BOV chooses firm for memorial recognizing slaves

Conceptual design to be ready by next June

nsmelcourtesyucare

One of several memorial concepts that was submitted as part of a competition in 2011. Raucher said the chosen firm will be soliciting more ideas from the University and Charlottesville communities. 

Courtesy University and Community Action for Racial Equity

Plans to build a memorial commemorating the contributions of enslaved workers who built the University are moving forward after the Board of Visitors Buildings and Grounds Committee selected a firm to design the memorial at its September meeting.

“The selected team will conduct extensive engagement with U.Va. community and Charlottesville community to solicit ideas for the memorial’s form and location,” University Architect Alice Raucher said in an email statement. “Then [they] will draft some concepts to present for further dialogue before settling on specific design ideas.”

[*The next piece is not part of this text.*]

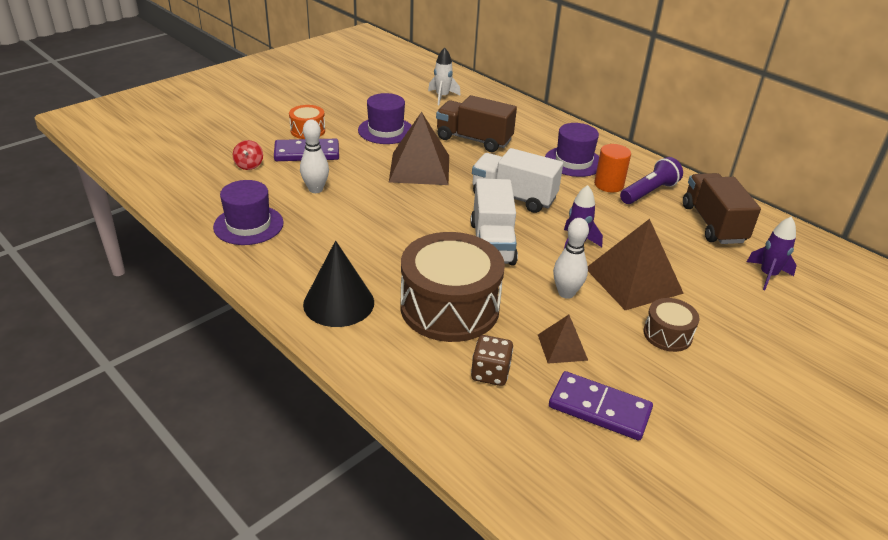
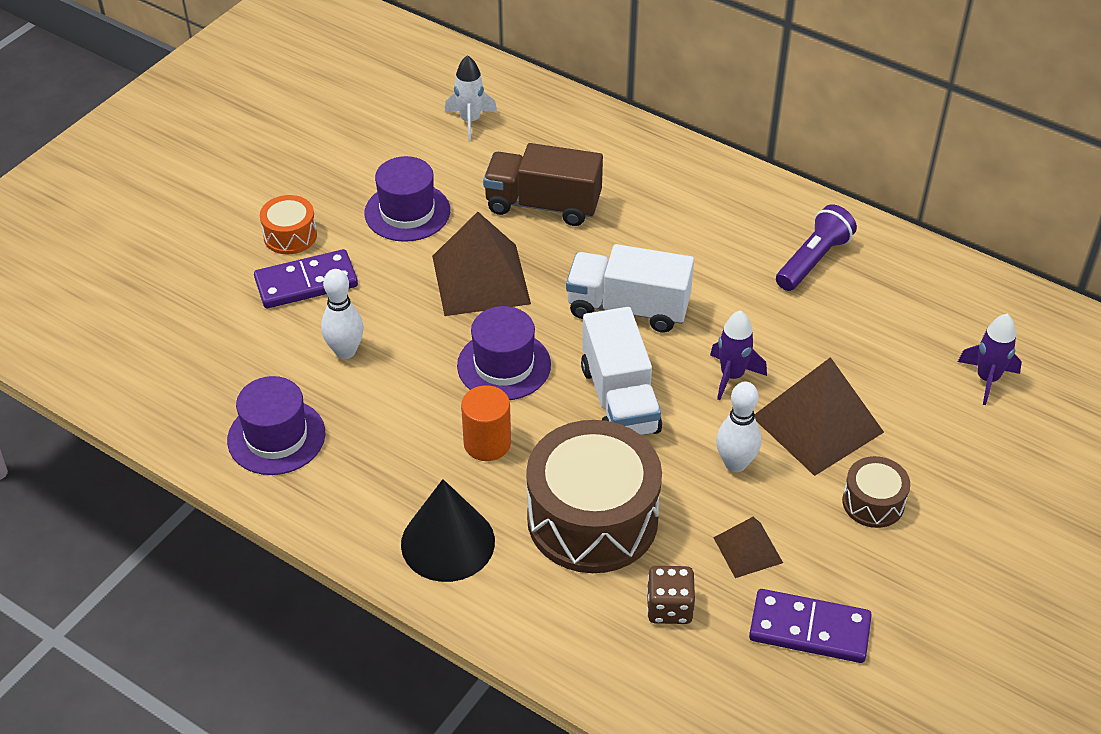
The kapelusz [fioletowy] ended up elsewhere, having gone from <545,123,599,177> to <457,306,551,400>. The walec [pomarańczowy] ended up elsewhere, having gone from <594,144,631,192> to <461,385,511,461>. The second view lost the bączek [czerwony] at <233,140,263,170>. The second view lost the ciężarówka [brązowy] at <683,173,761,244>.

A joint selection committee comprised of the President’s Commission on Slavery at the University and the Office of the Architect recommended Boston-based Howeler and Yoon from a group of 15 firms that submitted letters of interest.

The memorial will be part of a series of efforts to recognize the contributions of enslaved people in the University’s history.

Following the 2007 General Assembly resolution of apology for Virginia’s role in slavery, the University’s Board of Visitors issued its own mirroring that of the state. Further, the Board approved the installation of a slate plaque residing under the south terrace of the Rotunda to commemorate free and enslaved laborers.

Kirt von Daacke, co-chair of the President’s Commission on Slavery and the University, said the idea of something more substantial than a plaque, however, started with the students themselves.

“That was part of the reason President Sullivan ultimately put together the commission in 2013,” von Daacke said. “One of our tasks was to consider appropriate memorialization.”

Araba Dennis, chair of the Student Council diversity engagement committee and third-year College student, said a memorial is important because much of Jefferson’s architecture was designed around keeping slaves at the University.

“We are able to go to school on such a beautiful campus because enslaved laborers built it for us, and we owe it to them as students to honor them,” Dennis said in an email statement.

Diana Wilson, third-year College student and chair of the Memorialization for Enslaved Laborers, said her organization aims to educate the student body about the University’s early past — namely its reliance on the institution of slavery — and how this history has colored the University’s past, present and future.

“[The memorial] is so pertinent because it serves as a physical reminder that black lives matter and the injustices that the black community incurred in slavery and its ripple effect to today's injustices are being commemorated,” Wilson said.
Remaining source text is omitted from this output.